Length: 944 pages
My rating: 3 out of 5 stars
Leland Gaunt – a stranger in Castle Rock and the owner of the new store, Needful Things – causes great curiosity amongst the people of the small town in the days leading up to the opening of his store. And painful satisfaction after. When you offer one’s deepest desires for sale, there’s something for everyone to buy. Especially when the price is so very low.
But the low price is only a part of the payment that needs to be made to Leland Gaunt. And the dealing is never done until Leland Gaunt says its done. A baseball card for young Brian Rusk, The King’s sunglasses for his mother, a fishing rod for the Deputy Sheriff and a cure for the chronic pain in her hands for Polly Chalmers – Needful Things has something for everyone and by the end of the week, Leland Gaunt has a captivated group of customers.
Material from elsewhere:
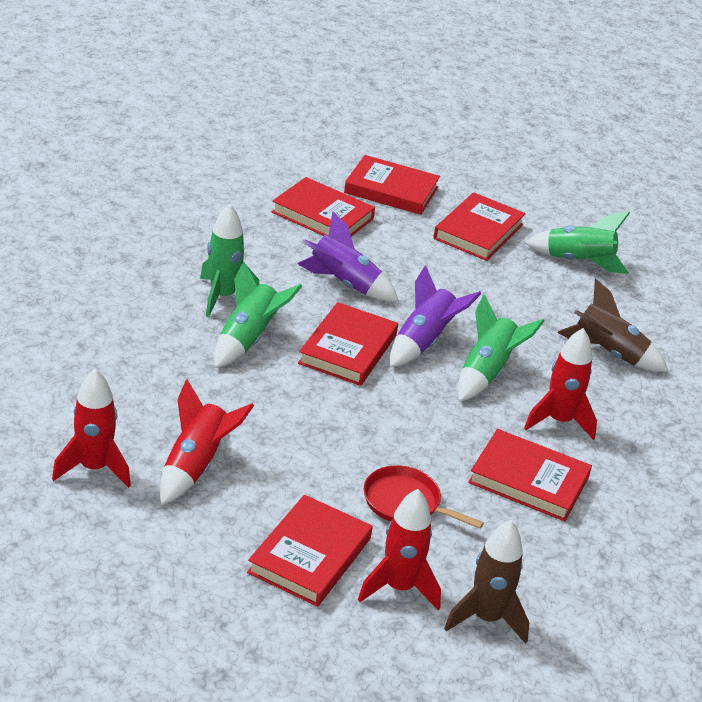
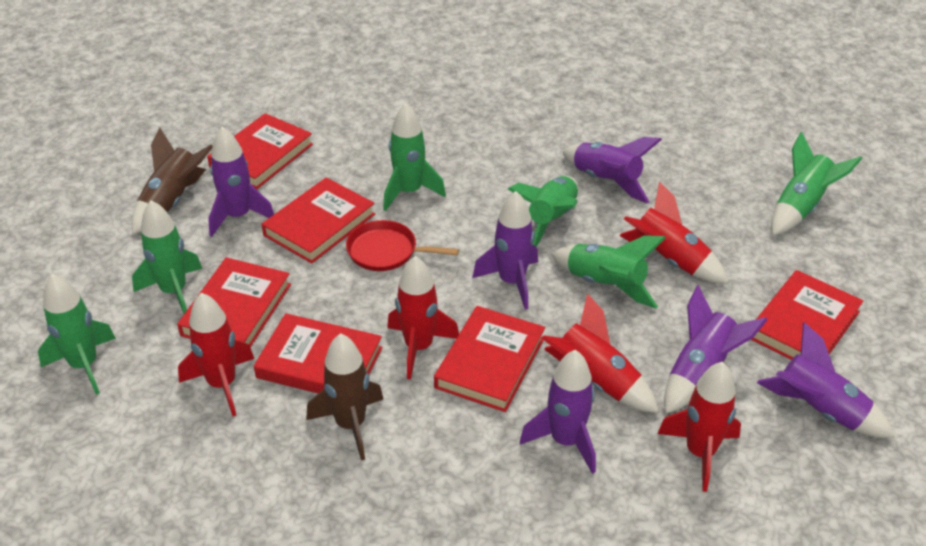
green rocket: 4 -> 6
purple rocket: 2 -> 6
red rocket: 4 -> 5

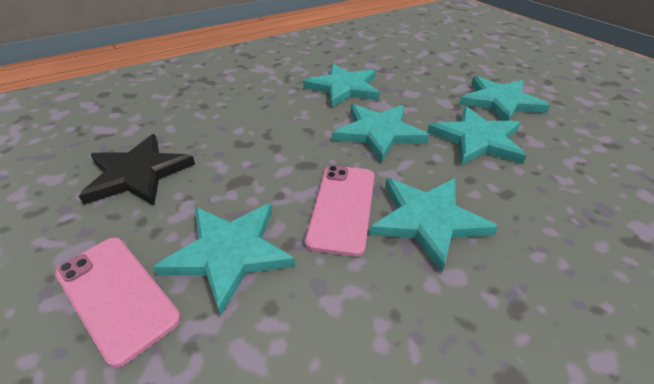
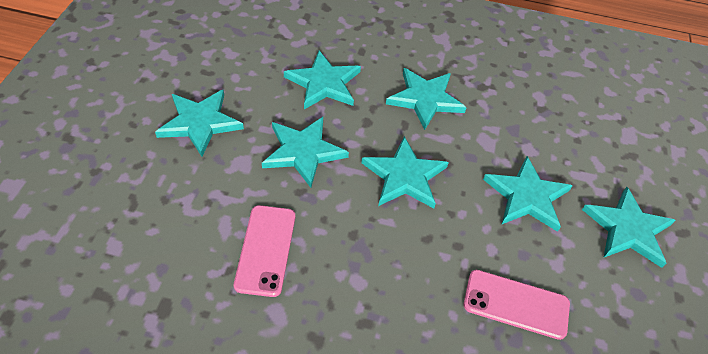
black star: 1 -> 0
turquoise star: 6 -> 7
The only one unconvinced remains Sheriff Alan Panghorn, a man who has his own demons to deal with, a man who has sworn to uphold law and peace in his town, a man who Leland Gaunt intentionally avoids. But even the skeptical Sheriff could not predict nor guess who Gaunt really is, and what it is that he’s really selling. Until greed begins to possess the buyers who will do whatever it takes to hold on to their new purchases. As the Sheriff attempts to protect the town he serves and the woman he loves, greed gives way to insanity; and Gaunt becomes a foe unlike any he’d ever faced and one who could bring about his end. And Castle Rock finally begins to reveal more of its hidden secrets, secrets that could cost the town dearly.
Needful Things is a long read that spends most of its pages building up to a potentially thrilling climax. Unfortunately, the build up is a little too long and the conclusion, although interesting, seems like a bit of a let down due to said build up. Yet, the book manages to be interesting enough to keep you reading. What helps are the numerous points of view that the book follows as you learn about the feelings and lives of the many people of Castle Rock. While some may say that the many points of view and the sheer number of people that make their presence known in the book can make it a bit too confusing to follow, the chaos is somehow controlled just enough to give you a feel for what the town is going through.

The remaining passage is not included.